Source records.
*****
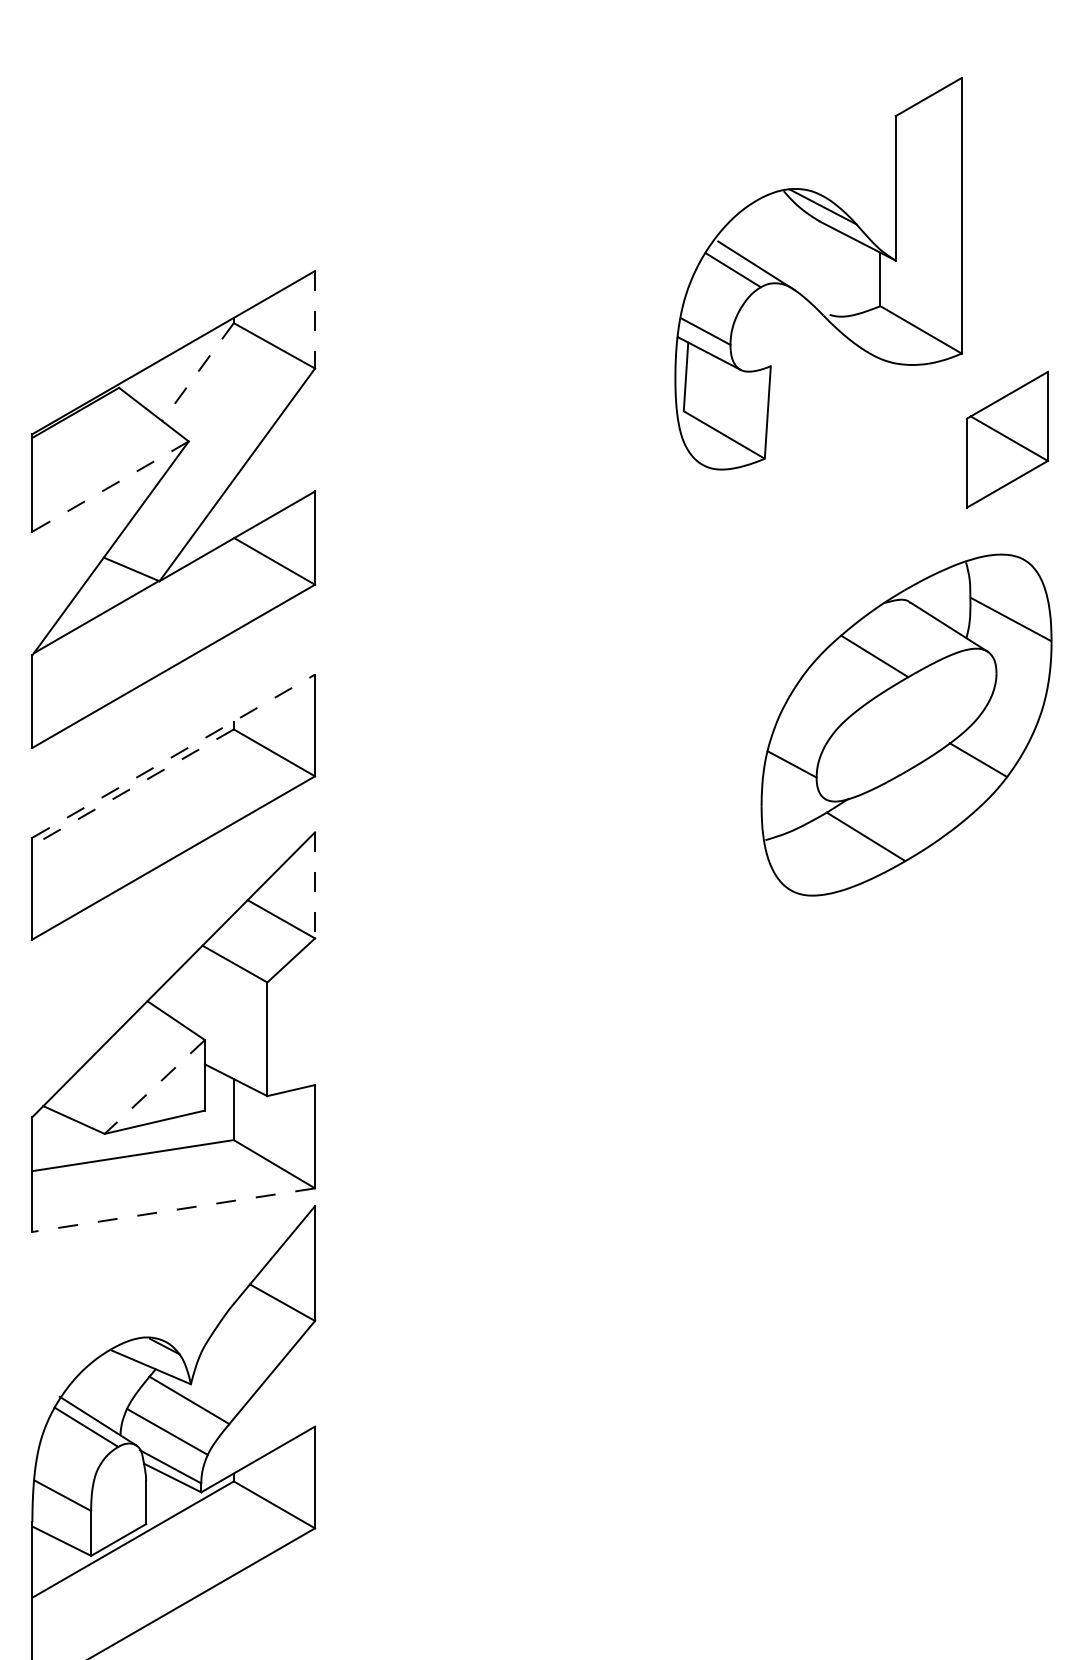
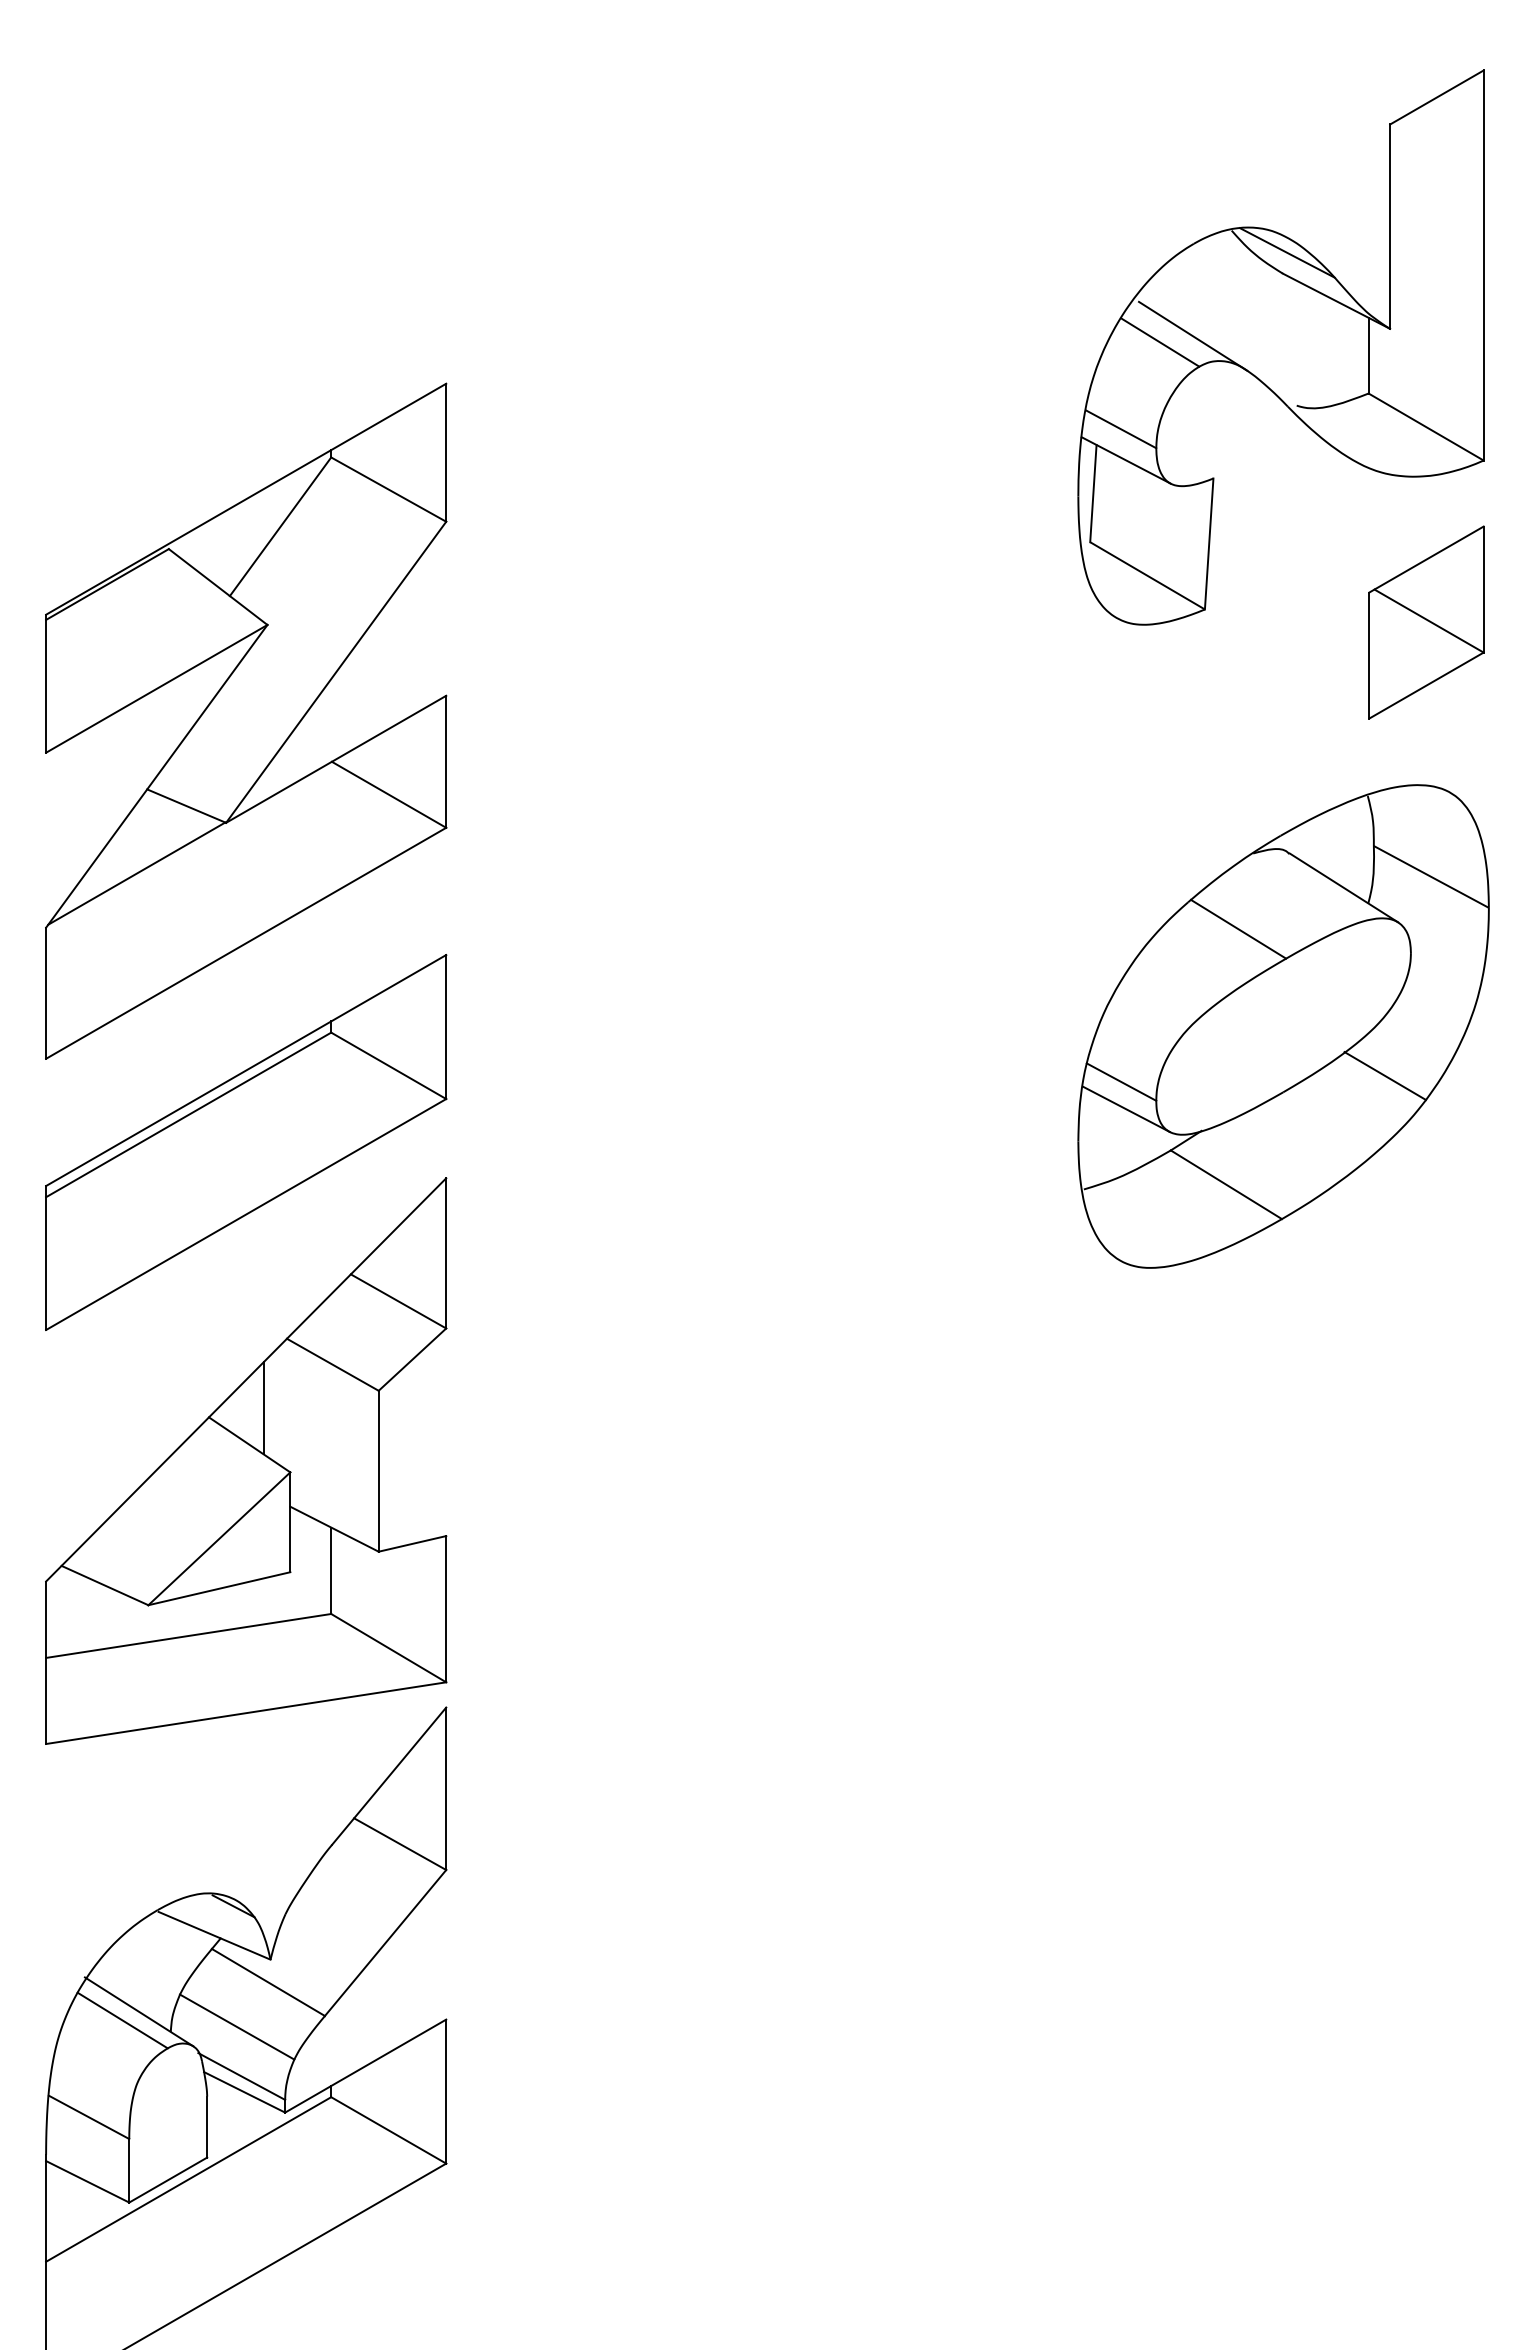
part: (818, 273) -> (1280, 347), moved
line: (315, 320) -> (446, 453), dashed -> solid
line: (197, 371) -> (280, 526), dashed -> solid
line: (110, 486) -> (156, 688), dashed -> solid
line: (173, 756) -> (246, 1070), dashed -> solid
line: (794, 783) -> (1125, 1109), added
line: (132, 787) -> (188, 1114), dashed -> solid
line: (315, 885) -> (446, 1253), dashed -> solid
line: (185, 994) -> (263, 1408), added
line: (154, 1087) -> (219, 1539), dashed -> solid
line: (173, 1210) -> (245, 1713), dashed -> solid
*****
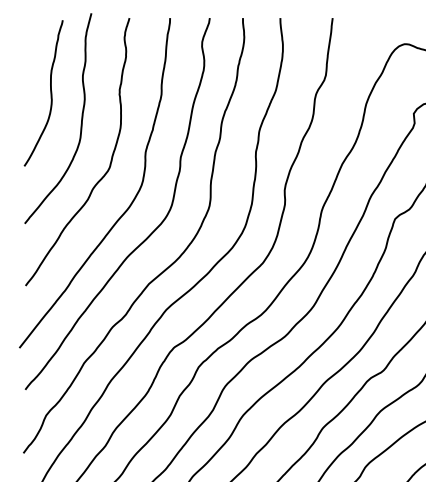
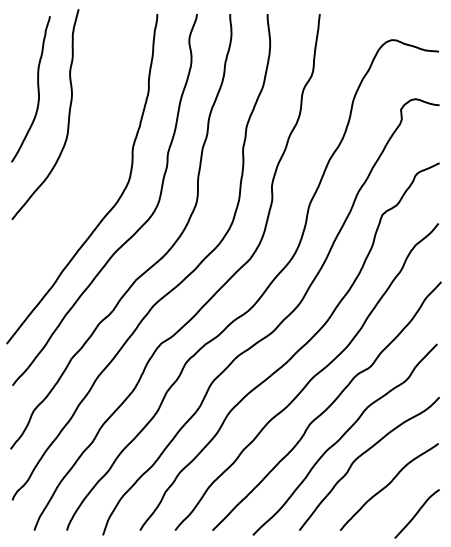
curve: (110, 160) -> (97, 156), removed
*****
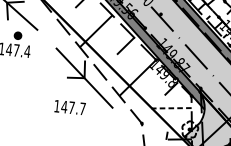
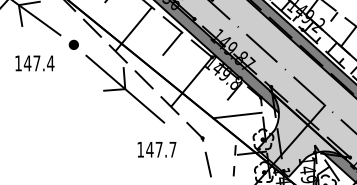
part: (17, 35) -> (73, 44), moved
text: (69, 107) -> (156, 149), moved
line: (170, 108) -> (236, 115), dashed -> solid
*****
Exercise details. Begin with the line above that has "line: (315, 885)" and continue through the line that has "line: (173, 1210)", setting each one down exactly. Stop there.

Answer to this exercise.
line: (315, 885) -> (446, 1253), dashed -> solid
line: (185, 994) -> (263, 1408), added
line: (154, 1087) -> (219, 1539), dashed -> solid
line: (173, 1210) -> (245, 1713), dashed -> solid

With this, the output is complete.